視線をすくう午後三時


「……?ボクになにか用かい?」
「あ、いやなんでもないよ、花沢君」

そうかい?といって視線を教科書へと落とした花沢君に一息つく。どうやら自分で思っていたよりも彼のことを凝視していたらしい。おかげで不思議に思ったのであろうご本人に声までかけられてしまった。
席が隣というだけで事務的なつながりしかなかったので、声をかけられて時には思わず肩がゆれてしまった。変に思われていなければいいのだけれど、それに用もないのに不躾に凝視してしまうのも気をつけよう。

「………」

とは心の中でいうものの、自然にまた彼のほうへ視線が流れていく。
午後の日差しがやんわりと差し込む教室の中で、彼の金髪がきらきらと薄く光を反射していた。
お昼ごはんでおなかが満たされたからか、呪文のような歴史の先生の声のせいなのか(もしくは両方)花沢君は目こそ教科書を追っているものの、うつらうつらと髪が揺れていた。

そう、髪なのだ。

なんのきっかけかは知らないけれども、ついこの前から花沢君の頭髪は視界からフレームアウトするほどに伸びたのだ。いや冗談ではなく。まさにペガサス昇天ギガ盛り状態なのである。
以前の髪が普通だったころの花沢君はスポーツ万能、成績優秀それに顔もイケメンと神様がスキルを極ふりしたような、漫画にでてきそうな典型的な天才少年であった。不良と裏でつるんでいるとか、なんだか黒い噂もあったせいなのかわからないけれど私は彼に対してなんだか物事に対してさめているような、とっつきにくい印象を持っていた。けれどもそう思っているのは私だけだったようで、彼の周りにはいつも人が溢れていた。
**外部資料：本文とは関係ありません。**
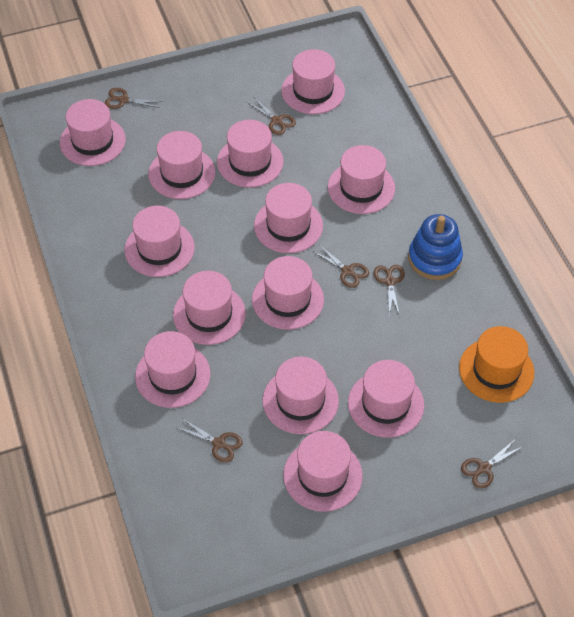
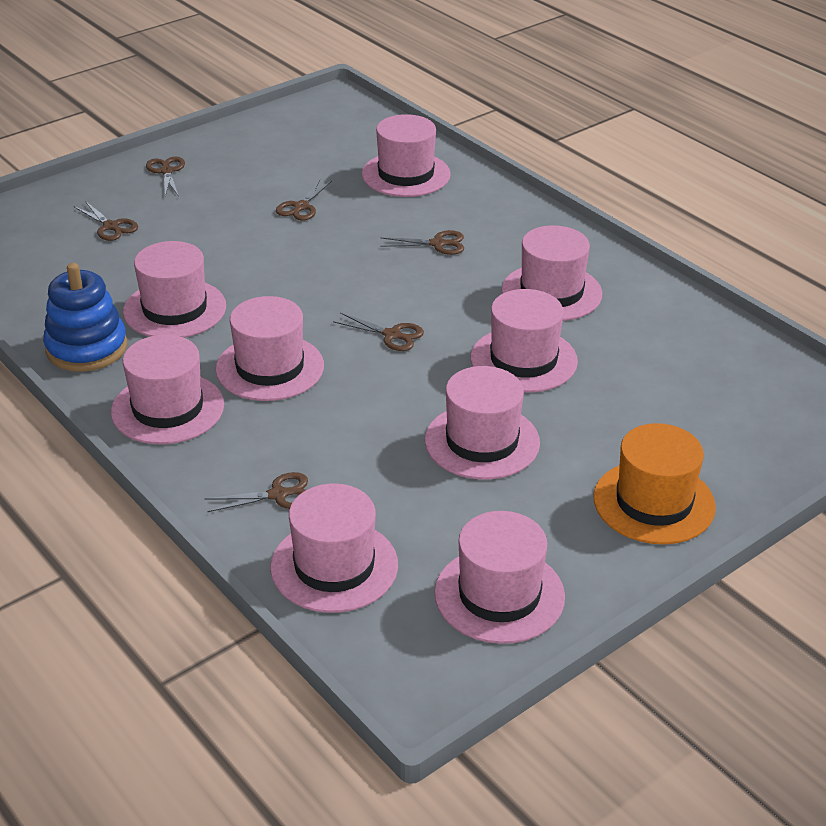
pink hat: 13 -> 9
そんな人気者の花沢君の頭は、ある日突然みんなの視界からフレームアウトしたのだ。
当然、クラスメート然り学校全体がどよめいた。あの花沢の髪が、頭が伸びた!まじやべぇなんだあれやべぇ、という喧騒はしばらくの間学校中を飛び交った。不良たちはそんな喧騒をなんだか訳知り顔で見ていたので、きっと不良たちの喧嘩か何かでそうなったのだろうけども詳細は謎に包まれたまま、喧騒は時間の波によって収まっていった。
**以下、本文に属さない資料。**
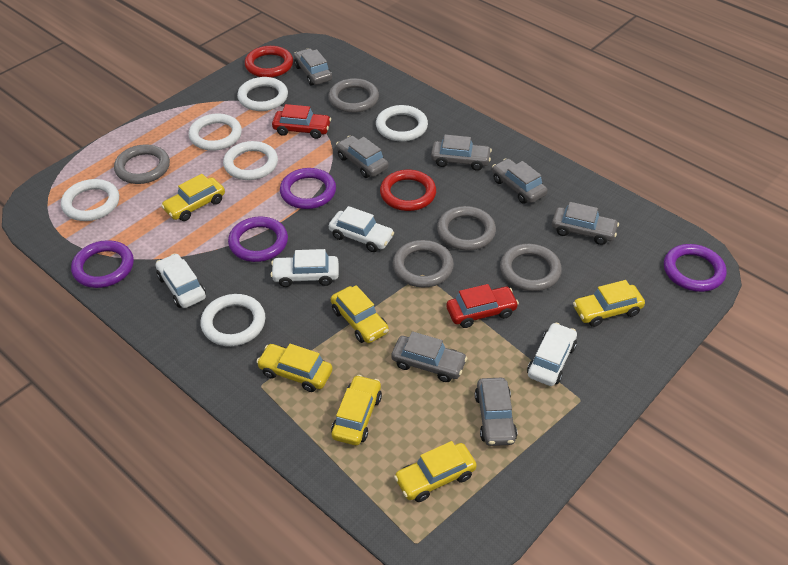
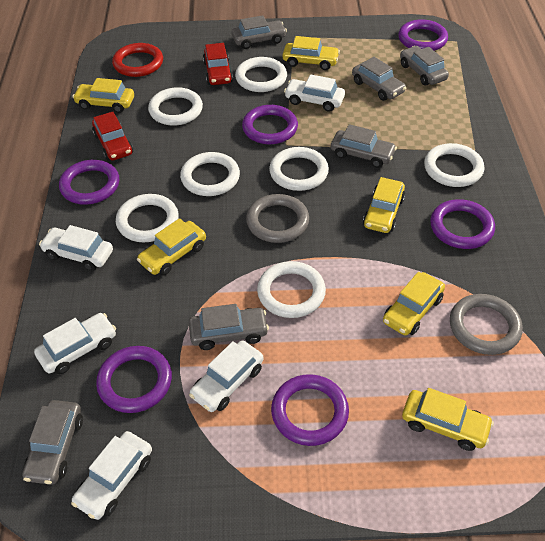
grey car: 7 -> 6
grey ring: 5 -> 2
purple ring: 4 -> 6
red ring: 2 -> 1
white car: 4 -> 5
white ring: 6 -> 7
ぼんやりと横目で花沢君の伸びた頭を眺めながら脳内でそんな回想を流す。花沢君はどうやら睡魔に打ち勝ったのか、今度はこっそりと机の中でスマホを弄っていた。
そういえば花沢君、頭も伸びたけども表情もよくかわるようになったなぁと頭のてっぺんをながめながら、心の中でつぶやく。
外は見たとおりだけれども彼の中でもなにか変化があったのだろうか、さめていてとっつきにくいと思っていた彼の雰囲気はなんだかほんわかした、それでいてすっきりとしたものに変わっていた。雰囲気が変わったからなのかなんだか以前の花沢君よりも、今の花沢君のほうがかっこよく感じてしまうのはきっと気のせいではないのだろう。
 
そうしてぼんやりと彼の長い頭をながめているとふと、スカートの中のスマホが震えた。
振動の短さから、きっとラインだろう。最近いっそう生意気になってきたいとこからだろうか。
こっそりと、先生に気づかれないように机の影でスマホを操作する。画面には知らない名前からのメッセージが表示されていた。

【そんなにボクが気になるなら、放課後お茶にでもいかないかい?】

勢いよく顔を上げて隣の席をみる。まぬけな顔ではくはくと鯉のように口を開ける私をみて、花沢君はいたずらっこのような笑みを浮かべながらこちらをみていた。

【ボクもみょうじさんのことがきになってるんだ】

再びきた彼からのメッセージに、今度は自分の机に向かってつっぷしてしまった。
隣からは楽しそうなちいさな笑い声が聞こえる。ああ、とてつもなく顔があつい!

いきます、とメッセージの返信を震える指で打ちながらどうやってこの顔の熱をひやそうかと机に突っ伏しながら考える。しばらくは、花沢君の顔をまともにみれそうにもない。